To Drink Or Not to Drink?

On the tough moral questions before us all: is there a point when one should refuse to drink just because the beverage is too good? How can tea heroes protect us from losing the ability to taste?

I have tea heroes. Not many, but a few. Some I have lost contact with over the years, some remain strong pillars in my tea cosmos. Fortunate for them – their hero status is never lost though contact may be, because I am the gatekeeper of those chronicles. Yingmei is one of my lost superheroes. She could teach more about flavour in a couple of hours, without really even trying, than anybody I have come across since. She closed shop after becoming pregnant, and I finally lost all tracking signal by the time her daughter was one years of age.

Yingmei was very principled in her drinking and what she sold. Interestingly, this lady with exquisite taste buds, never spoke much while she drank or served – she let the tea talk. Through this method, Yingmei got to know her customers well: she knew what they liked and what the majority could afford. And guided by this information Yingmei had made her maxims. One of her strong principles has become a guiding light for me, especially recently. It goes something like this: keep your own personal drinking habits within the range of your main cliental. Indulge sometimes.

As she explained: I am here to serve my customers, thanks to them I make a living. I don’t want to get used to drinking extremely good tea, and by way of doing so, spoil my ability to drink comfortably with my clients. So, she made active decisions to keep her own personal drinking about at the same price range as her customers.
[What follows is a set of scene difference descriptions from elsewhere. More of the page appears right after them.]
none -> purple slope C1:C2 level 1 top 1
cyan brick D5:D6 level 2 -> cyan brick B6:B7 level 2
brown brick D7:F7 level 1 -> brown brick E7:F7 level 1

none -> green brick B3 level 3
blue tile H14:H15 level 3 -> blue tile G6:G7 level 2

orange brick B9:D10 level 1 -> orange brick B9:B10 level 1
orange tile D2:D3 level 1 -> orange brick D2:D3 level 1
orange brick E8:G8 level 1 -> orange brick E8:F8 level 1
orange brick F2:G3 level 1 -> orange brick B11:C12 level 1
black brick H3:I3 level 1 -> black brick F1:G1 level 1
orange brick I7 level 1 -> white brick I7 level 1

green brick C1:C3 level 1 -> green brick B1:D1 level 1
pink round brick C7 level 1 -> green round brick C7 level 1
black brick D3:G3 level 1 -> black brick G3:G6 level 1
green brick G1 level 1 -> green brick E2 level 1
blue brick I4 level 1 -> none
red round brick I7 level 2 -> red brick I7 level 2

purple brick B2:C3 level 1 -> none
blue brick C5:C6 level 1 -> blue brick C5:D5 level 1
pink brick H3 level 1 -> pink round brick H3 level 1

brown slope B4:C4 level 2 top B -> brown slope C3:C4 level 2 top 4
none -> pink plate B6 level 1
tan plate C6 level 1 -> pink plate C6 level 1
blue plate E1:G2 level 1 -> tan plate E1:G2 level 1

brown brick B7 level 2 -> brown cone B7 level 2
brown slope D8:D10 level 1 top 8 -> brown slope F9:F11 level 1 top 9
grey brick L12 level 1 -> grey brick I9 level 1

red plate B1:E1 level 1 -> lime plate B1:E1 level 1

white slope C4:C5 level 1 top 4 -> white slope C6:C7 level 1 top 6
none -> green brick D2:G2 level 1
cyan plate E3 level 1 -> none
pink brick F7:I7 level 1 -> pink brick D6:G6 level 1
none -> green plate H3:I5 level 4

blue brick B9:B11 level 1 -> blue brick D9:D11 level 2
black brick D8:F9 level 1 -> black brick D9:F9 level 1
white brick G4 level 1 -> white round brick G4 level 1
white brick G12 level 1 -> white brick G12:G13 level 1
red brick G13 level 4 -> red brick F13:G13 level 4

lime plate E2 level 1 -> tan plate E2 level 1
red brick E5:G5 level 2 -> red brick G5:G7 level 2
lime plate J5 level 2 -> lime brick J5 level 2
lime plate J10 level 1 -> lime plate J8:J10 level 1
She chose to exercise self-restraint for the sake of the greater good. And yet, Yingmei was getting expensive tea given to her by colleagues, she personally went to the tea tastings way up in Anxi mountains to decide what she stocked and sold… In other words, Yingmei was there every time the cream of the crop was being served up by the tea deities to the highest bidder! She knew better than most of us what sublime Tieguanyin can taste like! 

And this lady, with access to the primary source, says no. It must have not been easy. By doing so, she thus brings the moral of the story right in front of us all, no matter what area of the cosmos of flavour you sport. Does one drink for the tea or does one drink for the company? Does something taste good because proverbial Auntie Rose made it or because the flavour really is so mouth-watering? Without her knowing it, Yingmei had intuitively tapped into the logic behind hedonic adaptation, but without knowing the scientific term for it.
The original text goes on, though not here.